I think that’s about it right now. My whole life has been tent sale. Exciting huh?

Three Years! A New Record!

[Me] Patience & Me
Well, after three years of horse ownership it's finally happened. Patience hurt herself. Now before you people go freaking out, she's just got a puncture wound on her leg that's not very serious and hasn't made her lame. Just looking at her, you can't even tell there's anything wrong with her.

I'm going to be out there every morning and every evening after work to tend to it. I just have to flush it out and put SWAT around it to keep the flies off. I was just there this morning and it looks really good. I think it'll heal nicely and my barn manager isn't worried about it either. Of course, if it's not better by the end of the week I'm going to call the vet out and have a little freak out but I'm not worried right now.

I am freaking out a little about the weather. I can't help it.
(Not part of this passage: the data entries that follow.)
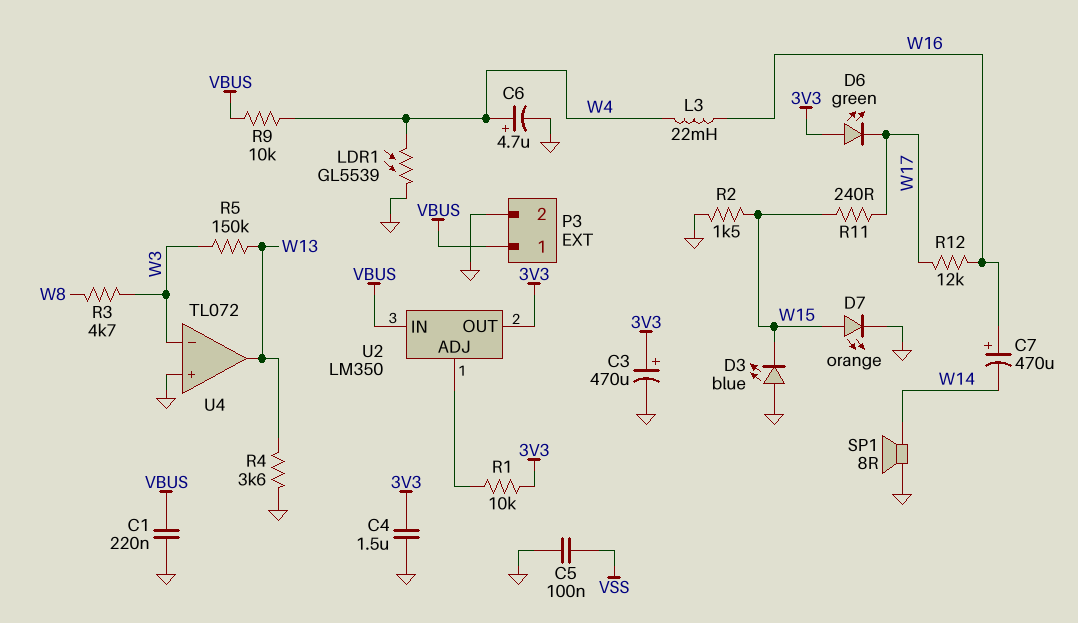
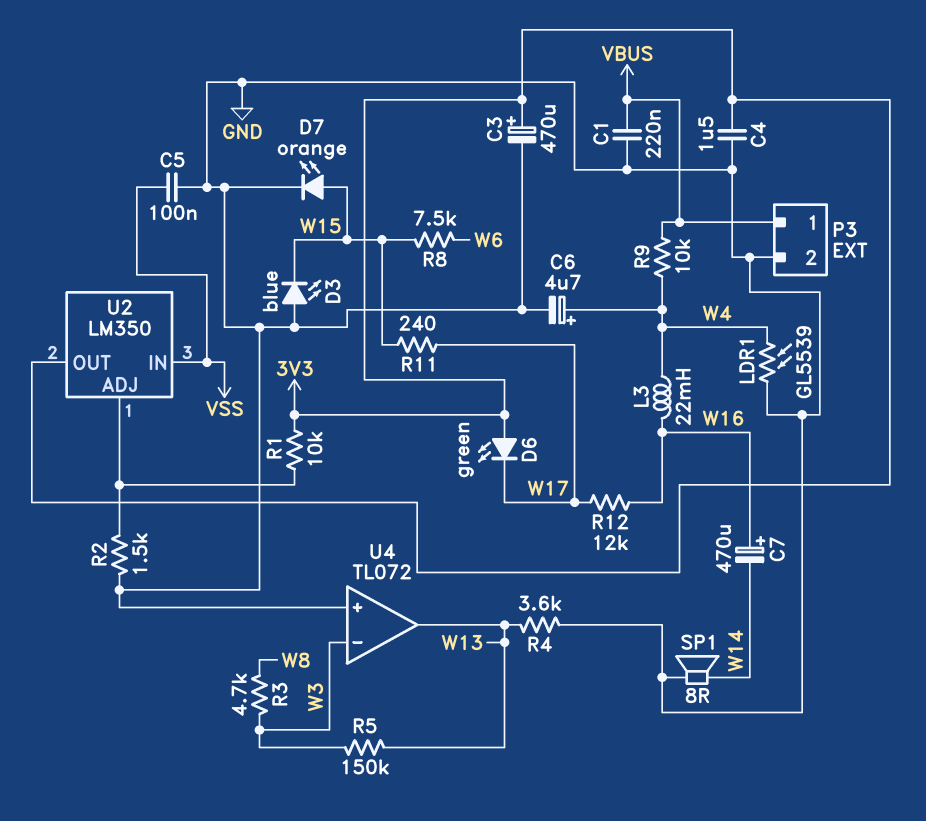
R2: 1.5k (GND, W15) -> 1.5k (GND, U2/ADJ)
R8: none -> 7.5k (W6, W15)
U2 pin IN: VBUS -> VSS

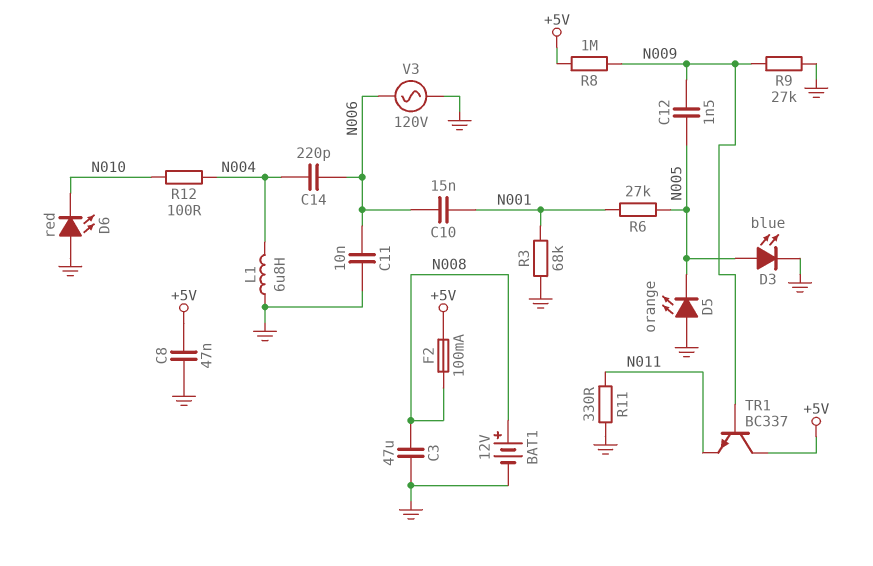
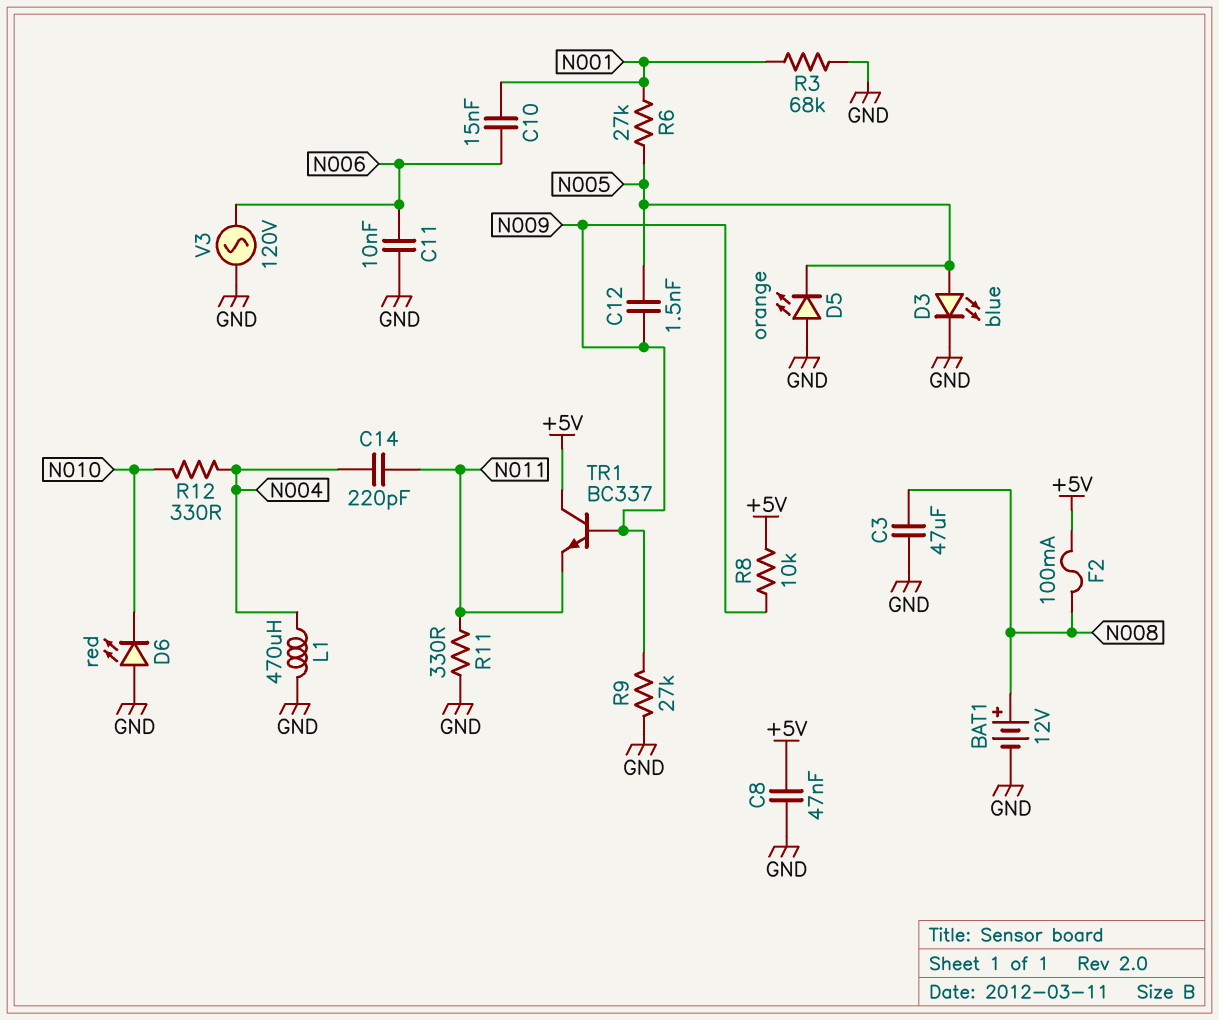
C14: 220pF (N004, N006) -> 220pF (N004, N011)
L1: 6.8uH (GND, N004) -> 470uH (GND, N004)
R8: 1M (+5V, N009) -> 10k (+5V, N009)
R12: 100 (N004, N010) -> 330 (N004, N010)

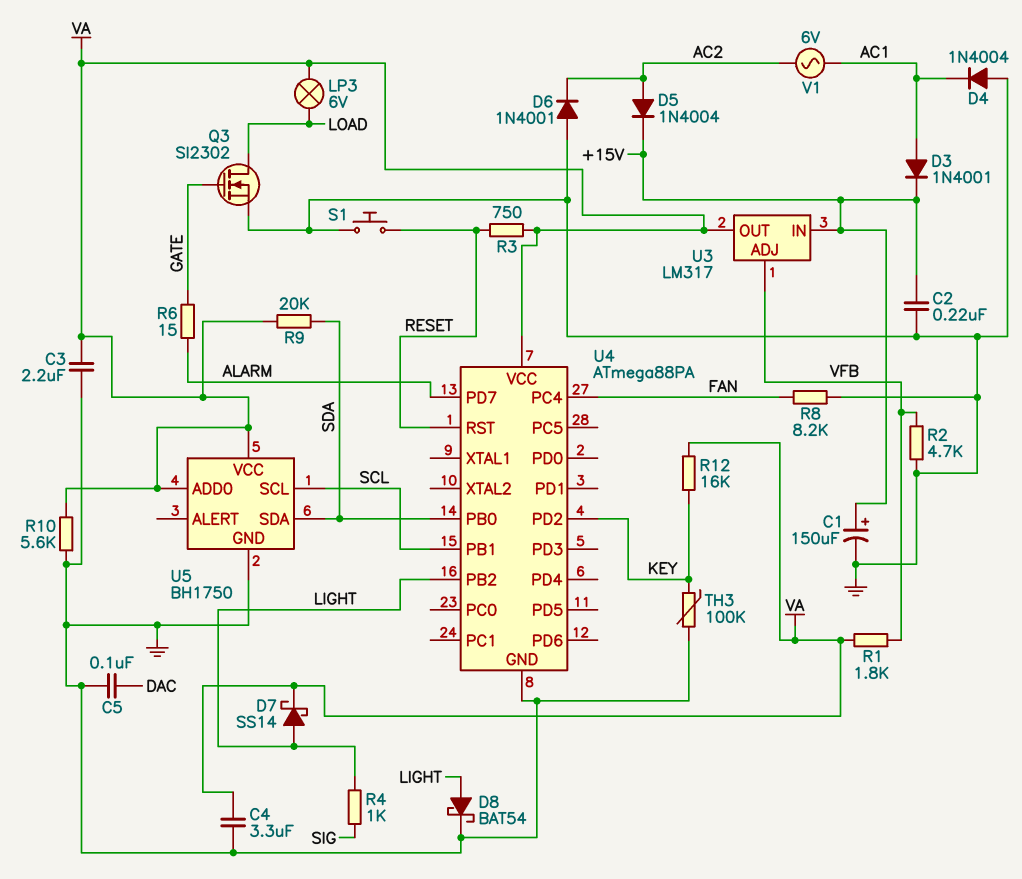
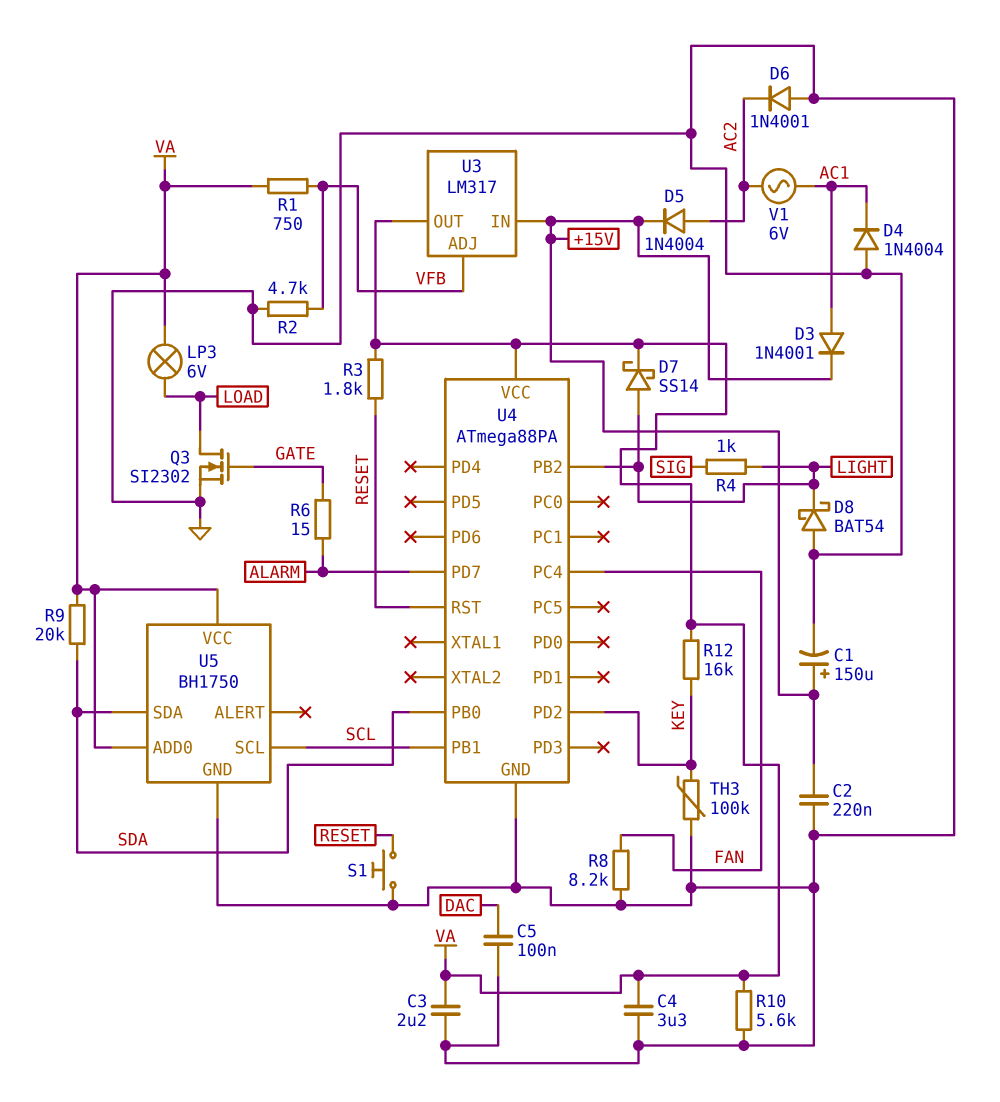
D8: schottky BAT54 (A LIGHT, K GND) -> schottky BAT54 (A GND, K LIGHT)
R1: 1.8k (VA, VFB) -> 750 (VA, VFB)
R3: 750 (RESET, VA) -> 1.8k (RESET, VA)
After three days without power I really, really, really don't want to lose power again. I like having my nice comfortable house! Also, rain will make it hard for me to tend to Patience. Although, the humidity doesn't make that a fun experience.

My parents are back from France and it was nice to see them again. I've only seen my dad's pictures so far. My mom's putting together a slide show. So far, the pictures have been erally nice. It looks like they had an awesome time. My favorite thing they got me is a necklace from Paris. It's a little brass carousel with some beads. It's simple and plain but colorful and cute which I really love. They did great with it.

Ah well, that's life here right now. Pretty nice all together.